De mais a mais não se trata de simples regularização formal, e sim, verificar in loco se a casa atende todas as especificações para o seu funcionamento. Sabemos que a expedição de alvará não passam de mero ato formal e sem qualquer fiscalização e verificação pelos responsáveis pela sua expedição. Mesmo após a expedição do alvará nunca fiscalizam os estabelecimento para saber se o local foi ou não modificado de acordo com o projeto original.
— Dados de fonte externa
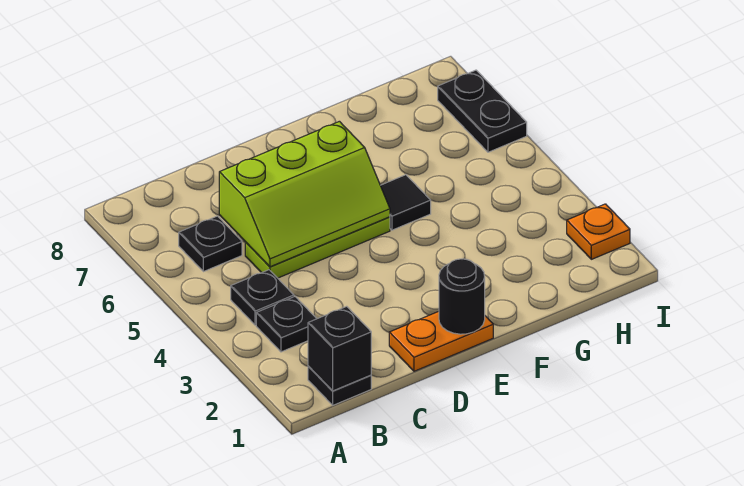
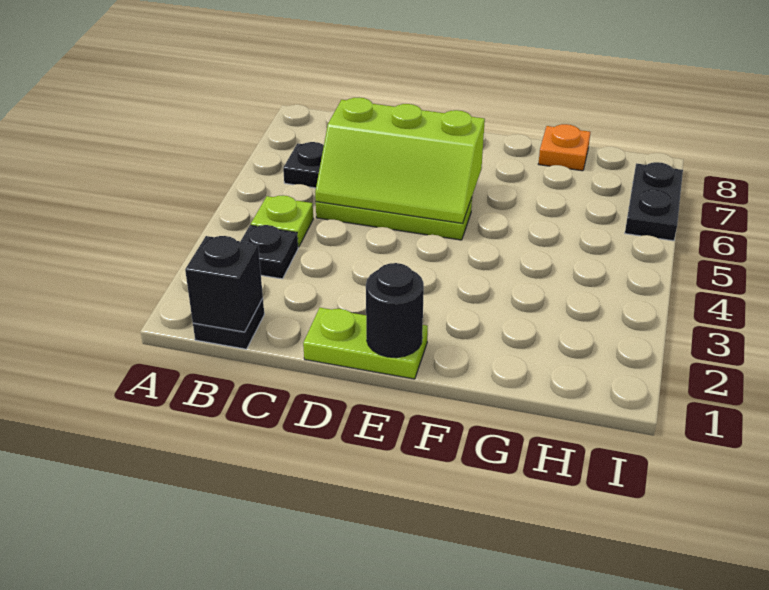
black plate B4 level 1 -> lime plate B4 level 1
orange plate D1:E1 level 1 -> lime plate D1:E1 level 1
black tile F5 level 1 -> none
orange plate I2 level 1 -> orange plate G8 level 1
Outra questão que não pode passar despercebida é se presentes no local menores de 18 anos sem a autorização judicial - alvará judicial. Nestes casos há necessidade de ser acionado o Conselho Tutelar, bem como os comissários de menores para se fazer presentes, inclusive com a incumbência legal de tomar todas as medidas que a situação requeria, no caso, proibindo a realização do show com presença de menores.

Já tive a oportunidade de indeferir alvará judicial e proibir a realização de eventos de magnitude superior a esse - rodeios, ante a precariedade da estrutura física do evento, assumindo o ônus de toda insatisfação popular, de organizadores, de políticos. Angariei antipatia, mas fiz com que a legislação fosse observada e acatada.

Como dizia Cícero, a consequência vem por último.

E o que vemos nesse momento de muita consternação são políticos chorando, lamentando, imprensa e especialistas em segurança palpitando; apresentadores do mundo cão nas redes de televisão e sociais emitindo opiniões sem o mínimo de preparo jurídico para tanto, formadores marrons de opiniões. Ora, pois!

Quando vamos ser um país sério? Quando vamos fazer com que cumpram com as leis de forma rigorosa? Quando vamos ter autoridades que se imponham sem o medo da imprensa, dos políticos, sem medo de desagradar a classe dominante e que impõem seus desejos aos incautos.

Chega de hipocrisia.

Que os procuradores e promotores não aproveitem a dor das famílias para aparecer perante os holofotes como se fossem os salvadores da pátria, quando se sabe que deviam, preventivamente, ter tomado, naquilo que está inserido nas suas atribuições, as medidas jurídicas necessárias.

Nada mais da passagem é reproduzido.